# Need to know what you think??



## Mike1950 (Apr 19, 2012)

Have a chance to buy some turning wood (wild black cherry, walnut, box elder, persimmon, mulberry) Green and sealed I know this vague but that is about all I have now. Interested-anybody?? If I get pics I will add to post.


----------



## Kevin (Apr 19, 2012)

No Mike, I don't think you will find anyone on this forum interested in wood. What gave you that idea? :dash2: 

I want to see it all but especially the persimmon if it's black heart. 

Pictures!!!!


----------



## Mike1950 (Apr 19, 2012)

Thanks Kevin, These are woods that I am not familar with and not being a turner- basicaly I have no clue. And YES I know PICTURES we NEED pic.....


----------



## Kevin (Apr 19, 2012)

Of the ones you listed probably persimmon will have the least interest especially with flat workers, unless it is already dried because it moves so much. But if it's black heart it will be highly desirable for turning or flat stuff. I'm not sure y'all have much black heart persimmon though. Were these woods sourced locally?


----------



## Mike1950 (Apr 19, 2012)

No, they have come from the midwest. I guy I know-retired-kinda brings me hard maple e. cedar, elm, and he was talking about these. Just trying to make his drive more worthwhile. I can get dry persimon from him also. what is mulberry like-and what should I ask?? I will find out about black heart??


----------



## Kevin (Apr 19, 2012)

"Black heart" persimmon can be common persimmon or Texas persimmon. It's not a species to its own, it's just that as some persimmon trees get larger they tend to start getting that jet black streaks in the heart. It is after all a true ebony. Not many of the trees develop the black though it's kind of elusive. 

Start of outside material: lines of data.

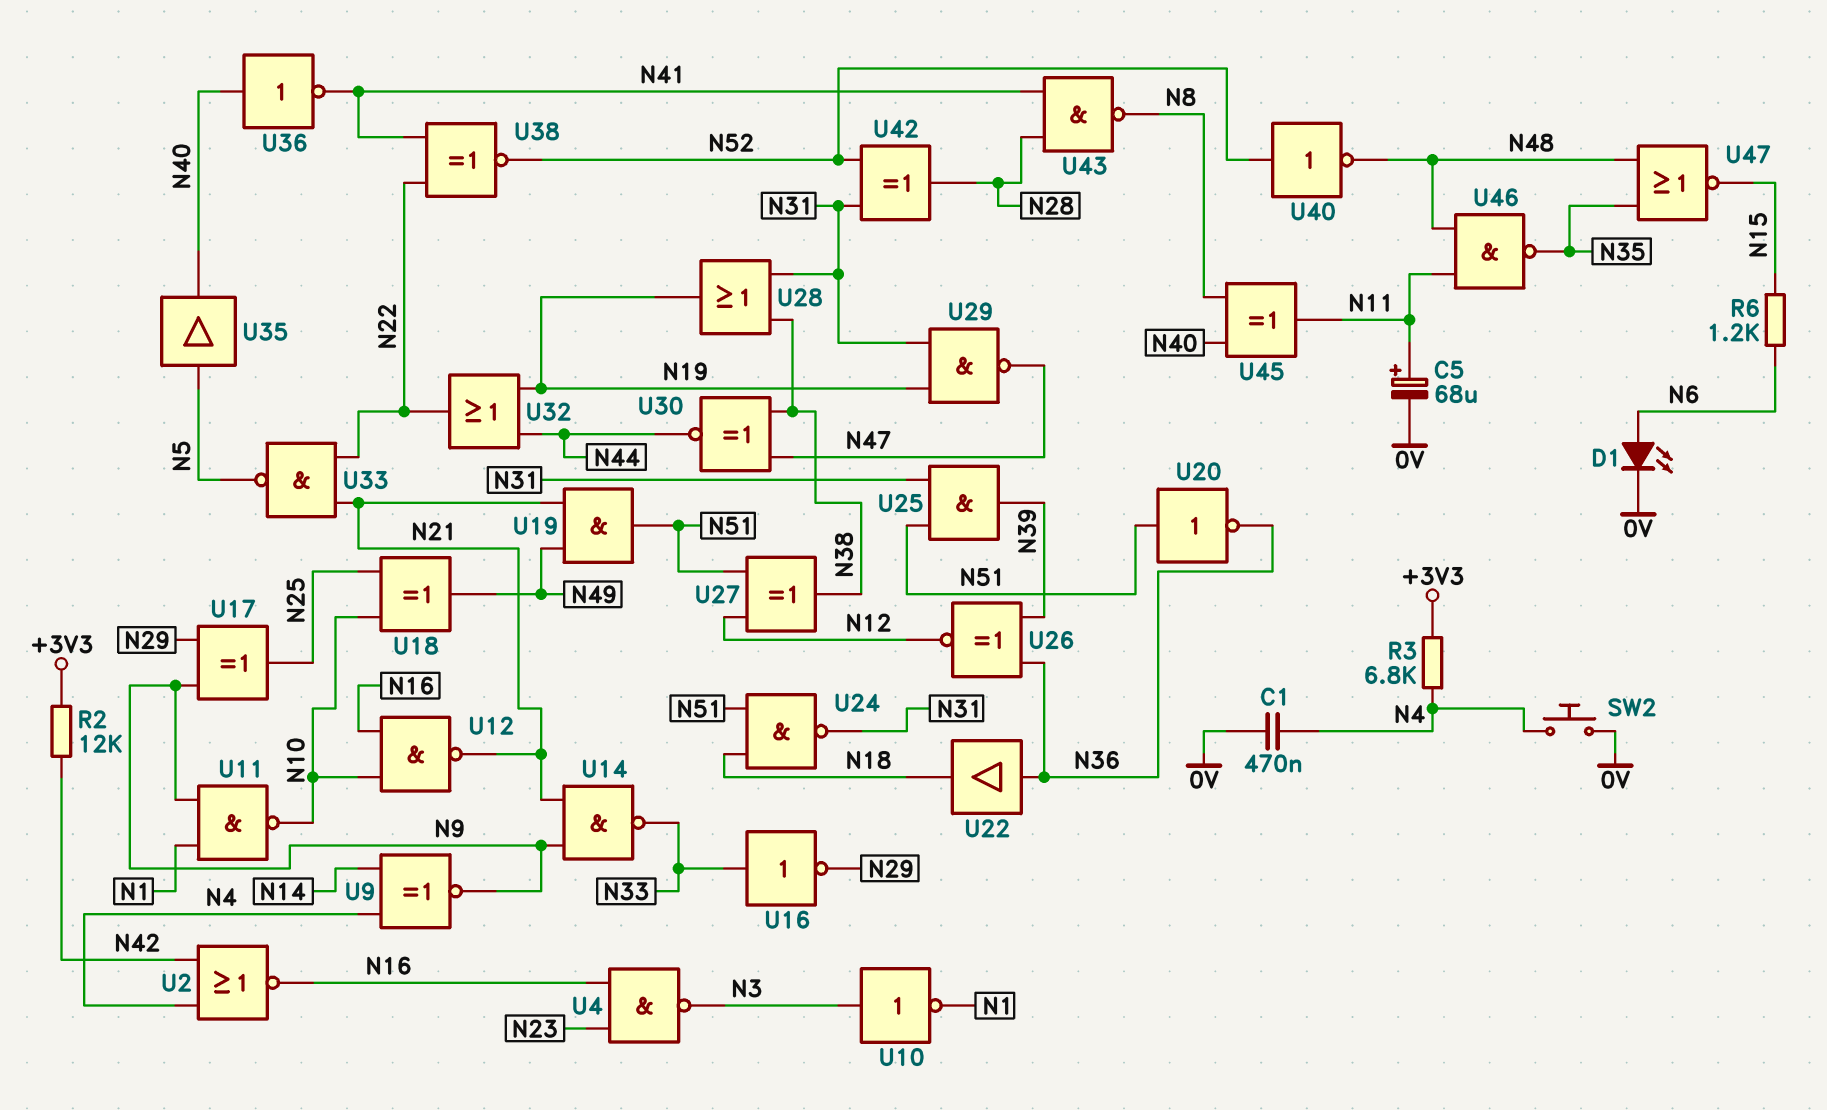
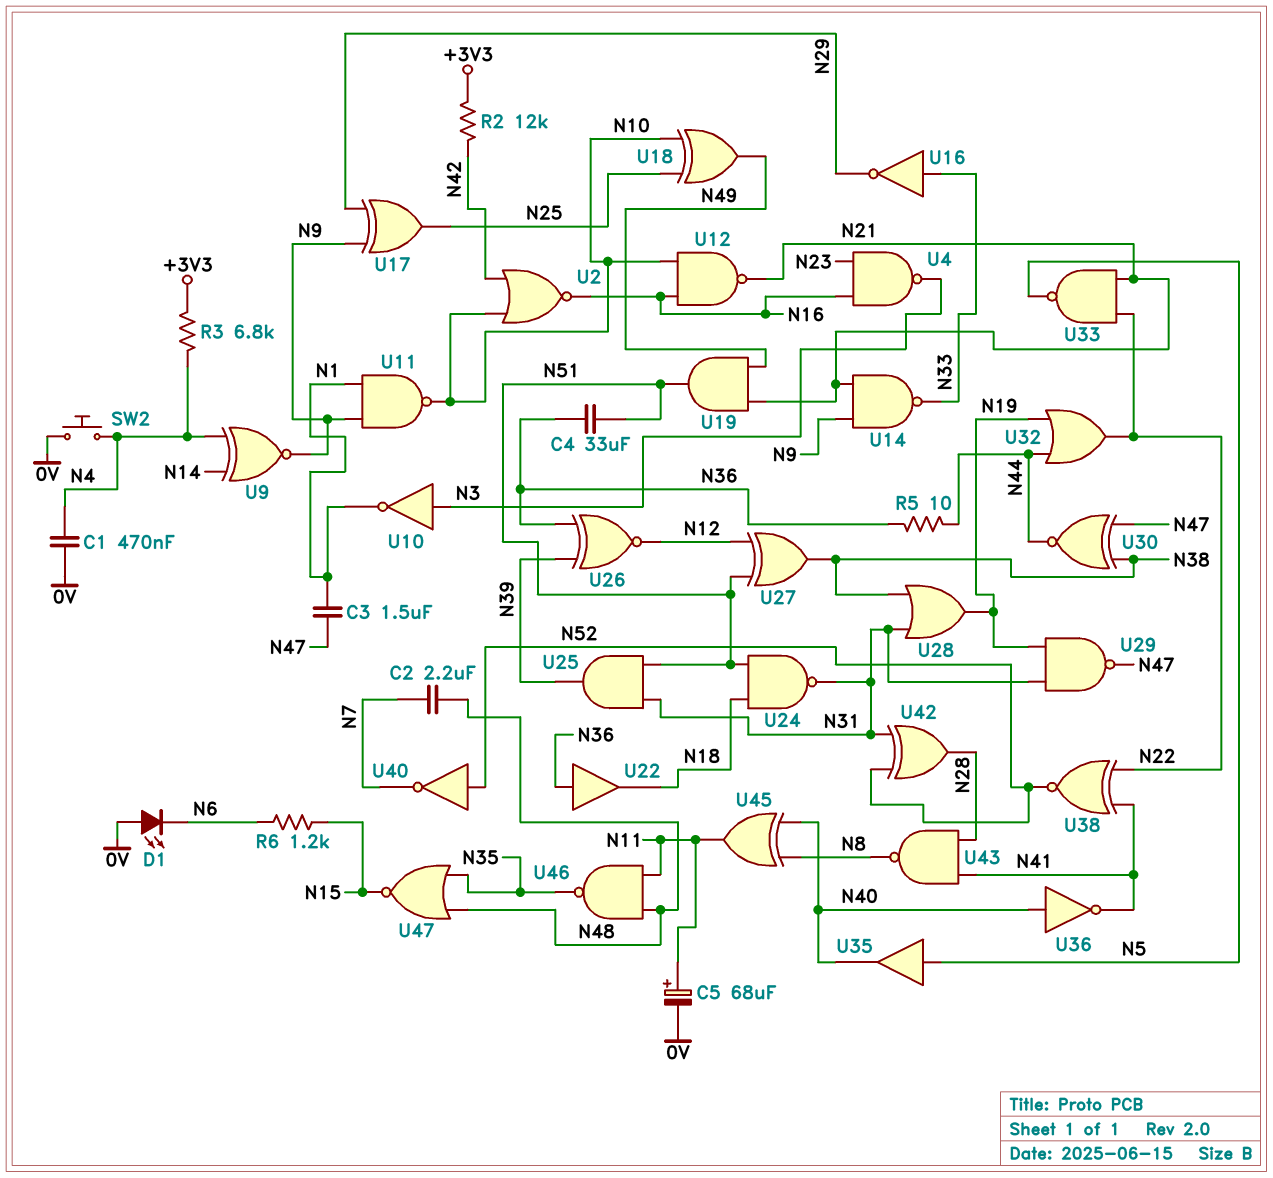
C2: none -> 2.2uF (N7, N48)
C3: none -> 1.5uF (N1, N47)
C4: none -> 33uF (N36, N51)
D1: LED (A N6, K 0V) -> LED (A 0V, K N6)
R5: none -> 10 (N36, N44)
U2: NOR (in N4, in N42, out N16) -> NOR (in N10, in N42, out N16)
U20: NOT (in N51, out N36) -> none
U40: NOT (in N52, out N48) -> NOT (in N52, out N7)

Mulberry is beautiful wood. It comes in many colors especially yellow almost like osage (osage is a mulberry) then turns darker as does osage. This was an unusual coloration for a Mulberry. One of the very first I ever milled - I had let it cook in my first spalt pile for a little while and although it didn't spalt a lot, it did do some cool stuff. 

[attachment=4445]

[attachment=4446]

As far as what questions to ask you want to k now how green or dry the wood is, what kind of shape the ends are in because if he's not familiar with preserving wood for woodworking it probably isn't sealed and is it too late? If you can get him to take some pics for you that would be ideal obviously. Make sure he snaps pics of the ends. That's where I would start anyway trying to get a visual before he trucks it over to you because if it's only firewood .....


----------



## Mike1950 (Apr 19, 2012)

Very nice looking Kevin; what did you do with that??. He said It was cut and sealed. he is getting me pictures. There are both green and dry. I only want the dry flat stock but if it is nice I will get it. Also getting some elm(dry) I like elm- nice to work with.


----------



## heinz57 (Apr 19, 2012)

I'd definitely be interested in seeing what the wild black cherry looks like.


----------



## Mike1950 (Apr 19, 2012)

Thanks Heinz that is what I was looking for.


----------



## Final Strut (Apr 19, 2012)

I would most definately be interested in some 8/4 in all of the above but most perticularly some persimon and some mullberry. Both make good box call material


----------



## kweinert (Apr 19, 2012)

I'd be interested in looking at the persimmon and mulberry if it's turning stock.


----------



## heinz57 (Apr 19, 2012)

Mike1950 said:


> Thanks Heinz that is what I was looking for.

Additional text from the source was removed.